Aaron’s will pay ten million British pounds, or approximately US$15.4 million at current exchange rates, for its interest in PerfectHome and will have an option to increase its ownership in the future. The funds will be primarily used by PerfectHome to accelerate the growth of its store openings. The closing of the transaction requires regulatory approval which is currently being sought.  The transaction will be effective only following Aaron’s obtaining such approval. The investment will be recorded as an asset on Aaron’s balance sheet.
 
“We are very excited about this investment in PerfectHome,” said Robert C. Loudermilk, Jr., President and Chief Executive Officer of Aaron’s. “Not only will it provide PerfectHome growth capital, it will also enable Aaron’s to learn about the U.K. market for possible future expansion there and perhaps provide an eventual gateway into other European markets.

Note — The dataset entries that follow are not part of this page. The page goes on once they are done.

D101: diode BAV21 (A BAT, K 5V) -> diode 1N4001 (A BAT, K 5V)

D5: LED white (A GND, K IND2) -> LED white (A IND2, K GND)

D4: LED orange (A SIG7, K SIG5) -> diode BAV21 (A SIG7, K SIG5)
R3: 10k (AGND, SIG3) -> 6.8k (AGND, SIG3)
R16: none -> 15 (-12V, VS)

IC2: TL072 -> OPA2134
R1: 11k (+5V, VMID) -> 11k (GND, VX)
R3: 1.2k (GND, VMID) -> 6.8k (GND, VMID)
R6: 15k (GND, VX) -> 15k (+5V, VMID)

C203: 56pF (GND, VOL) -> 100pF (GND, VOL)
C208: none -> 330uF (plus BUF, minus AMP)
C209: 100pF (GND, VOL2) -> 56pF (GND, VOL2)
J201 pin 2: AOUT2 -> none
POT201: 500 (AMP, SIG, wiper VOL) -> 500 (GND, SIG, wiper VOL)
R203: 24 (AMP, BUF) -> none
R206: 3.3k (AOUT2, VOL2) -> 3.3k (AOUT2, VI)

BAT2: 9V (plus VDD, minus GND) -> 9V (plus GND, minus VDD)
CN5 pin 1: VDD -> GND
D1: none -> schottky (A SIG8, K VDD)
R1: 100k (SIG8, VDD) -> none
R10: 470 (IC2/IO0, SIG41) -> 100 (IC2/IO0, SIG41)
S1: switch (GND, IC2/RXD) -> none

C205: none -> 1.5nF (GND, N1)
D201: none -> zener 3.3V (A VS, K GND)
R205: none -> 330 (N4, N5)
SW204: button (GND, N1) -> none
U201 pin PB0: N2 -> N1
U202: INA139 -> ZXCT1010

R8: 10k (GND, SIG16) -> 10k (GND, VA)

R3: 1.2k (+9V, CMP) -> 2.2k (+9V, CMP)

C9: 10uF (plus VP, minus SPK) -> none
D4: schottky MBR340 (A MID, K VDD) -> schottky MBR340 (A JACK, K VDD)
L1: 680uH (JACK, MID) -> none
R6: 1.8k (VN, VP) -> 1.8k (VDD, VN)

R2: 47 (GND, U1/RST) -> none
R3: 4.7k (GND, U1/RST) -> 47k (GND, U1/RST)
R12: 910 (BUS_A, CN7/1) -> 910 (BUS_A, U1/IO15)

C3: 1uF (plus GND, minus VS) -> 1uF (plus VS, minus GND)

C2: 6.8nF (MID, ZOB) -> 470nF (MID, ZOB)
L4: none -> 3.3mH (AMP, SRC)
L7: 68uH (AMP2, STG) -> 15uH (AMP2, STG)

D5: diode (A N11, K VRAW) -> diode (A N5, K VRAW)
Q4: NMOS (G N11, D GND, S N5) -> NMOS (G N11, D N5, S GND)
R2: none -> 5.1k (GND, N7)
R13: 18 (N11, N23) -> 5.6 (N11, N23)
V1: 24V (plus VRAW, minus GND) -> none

Although we feel our growth prospects remain excellent in the U.S., we plan to further explore international opportunities that could complement domestic growth.”
 
 
 
 

 
 
Aaron’s, Inc., based in Atlanta, currently has more than 1,900 Company-operated and franchised stores in 48 states and Canada.  The Company’s Woodhaven Furniture Industries division manufactured approximately $79 million, at cost, of furniture and bedding in 2010 and currently has plants at 13 facilities in eight states.  The entire production of Woodhaven is for shipment to Aaron’s stores.
 
 
 “Safe Harbor” Statement under the Private Securities Litigation Reform Act of 1995: Statements in this news release regarding Aaron’s, Inc.’s business that are not historical facts are “forward-looking statements” that involve risks and uncertainties which could cause actual results to differ materially from those contained in the forward-looking statements.  These risks and uncertainties include factors such as changes in general economic conditions, competition, pricing, customer demand and other issues, and the risks and uncertainties discussed under “Risk Factors” in the Company’s Annual Report on Form 10-K for the fiscal year ended December 31, 2010.  Statements in this release that are “forward-looking” include without limitation any statements concerning future international growth of the Aaron’s business.